Birleşmiş Milletler Hükümetlerarası İklim Değişikliği Paneli (İPCC) tarafından hazırlanmış olan “1,5 Derece Küresel Isınma Özel Raporu” 8 Ekim 2018 tarihinde tüm dünyaya açıklandı (www.iklimhaber.org) . Raporda ortaya konulan görüşlere aşağıda yer verilmiştir. Dünya henüz ortalama 1,5 derecelik sıcaklık artışının etkilerini yaşıyor. Bu artışın etkileri tüm dünyada ve ülkemizde son yıllarda görülmeye başlandı. Orman yangınları artmaya başladı. Aşırı ve şiddetli yağışlar ile sellerin neden olduğu felaketler söz konusu!.. 1,5 derecelik sıcaklık artışının etkisi bugünkünden çok daha fazla ve şiddetli olacaktır. Bu sıcaklık artışları, tatlı su kaynakları üzerindeki olumsuz etkilerini ve su kıtlığı riskini arttıracaktır. İnsanlarla birlikte, dünyadaki bitki ve hayvan türleri olumsuz etkilenecektir. Bazı mercan kayalıkları ciddi bozulmalara neden olacaktır. Kara ve deniz yaşamı olumsuz etkilenecektir. Tarımsal üretim düşecek, gıdaya erişim zorlaşacaktır. Yerküre, sanayi öncesi ortalamalara göre, yalnızca 1,5 derece daha ısınırsa, geri dönüşü mümkün olmayan bir yıkımla yüzyüze kalacak. Fosil yakıt tüketimi ile artan sera gazı emisyonları bizi insanlığın şimdiye kadar yüzleştiği en zorlu süreçle karşı karşıya bırakmaya başladı bile!.. Hükümetlerarası İklim Değişikliği Paneli’nin (İPCC) 6000’in üzerinde bilimsel çalışmayı inceleyerek hazırladığı 1,5 derece Küresel Isınma Özel Raporu, hükümetler tarafından Güney Kore’de onaylandı. Raporda öne çıkan başlıklar şunlardır:
- İnsanlar, dünyanın sanayi öncesi döneme göre, yaklaşık bir derece ısınmasına neden oldu. Küresel ısınma şimdiden, kuraklık ve seller gibi aşırı hava olayları, deniz seviyesinde yükselme ve Arktik Denizinin ( Kuzey Buz Denizi) erimesi olarak etkilerini göstermeye başladı.
- Sera gazı emisyonları mevcut şekilde devam ederse, küresel ısınma 2030 ile 2052 yılları arasında 1,5 santigrat derece sınırını geçecek.

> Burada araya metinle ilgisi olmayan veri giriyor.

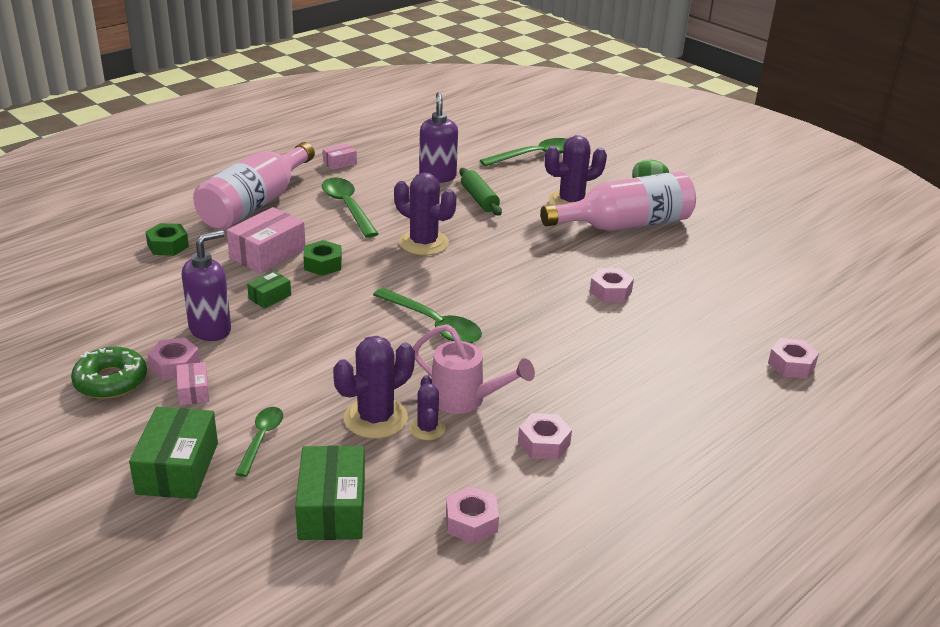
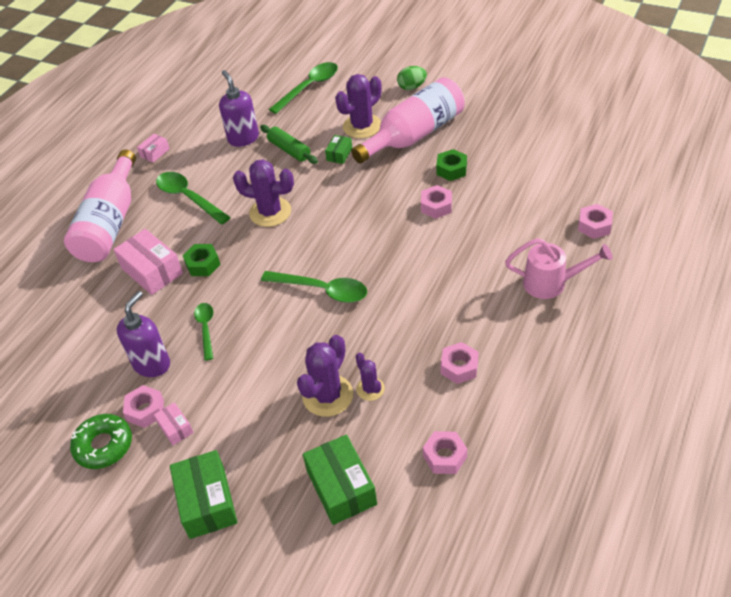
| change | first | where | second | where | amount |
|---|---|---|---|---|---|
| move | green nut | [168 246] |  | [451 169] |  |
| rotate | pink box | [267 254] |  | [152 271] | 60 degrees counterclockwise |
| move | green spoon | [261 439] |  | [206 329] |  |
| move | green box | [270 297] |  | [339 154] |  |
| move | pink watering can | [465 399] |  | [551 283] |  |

- 1,5 derece sınırı, sürdürülebilir kalkınma ve yoksulluğu önleme için kritik öneme sahip. Küresel ısınmayı 1,5 derece ile sınırlandırmak, ekolojik sistemler ve yaşam alanları üzerindeki bir çok kalıcı etkinin önlenmesi anlamına geliyor. Bu sınırı geçmemek için küresel emisyonları 2010 yılına göre %45 azaltmak ve 2050 yılında net sıfır emisyona ulaşmak gerekiyor. Bu yüzden, tarım, enerji, sanayi, bina, ulaşım ve şehirlerde hızlı ve geniş kapsamlı dönüşümler gerekiyor.
- Şu anda Paris Anlaşması kapsamında verilen taahhütler, küresel ısınmayı 1,5 derecede sınırlandırmaya yetmiyor. Ülkelerin en kısa zamanda taahhütlerini yenilemesi gerekiyor.
- Küresel ortalama sıcaklıklar, sanayi öncesi döneme göre 1 derece eşiğini aştı.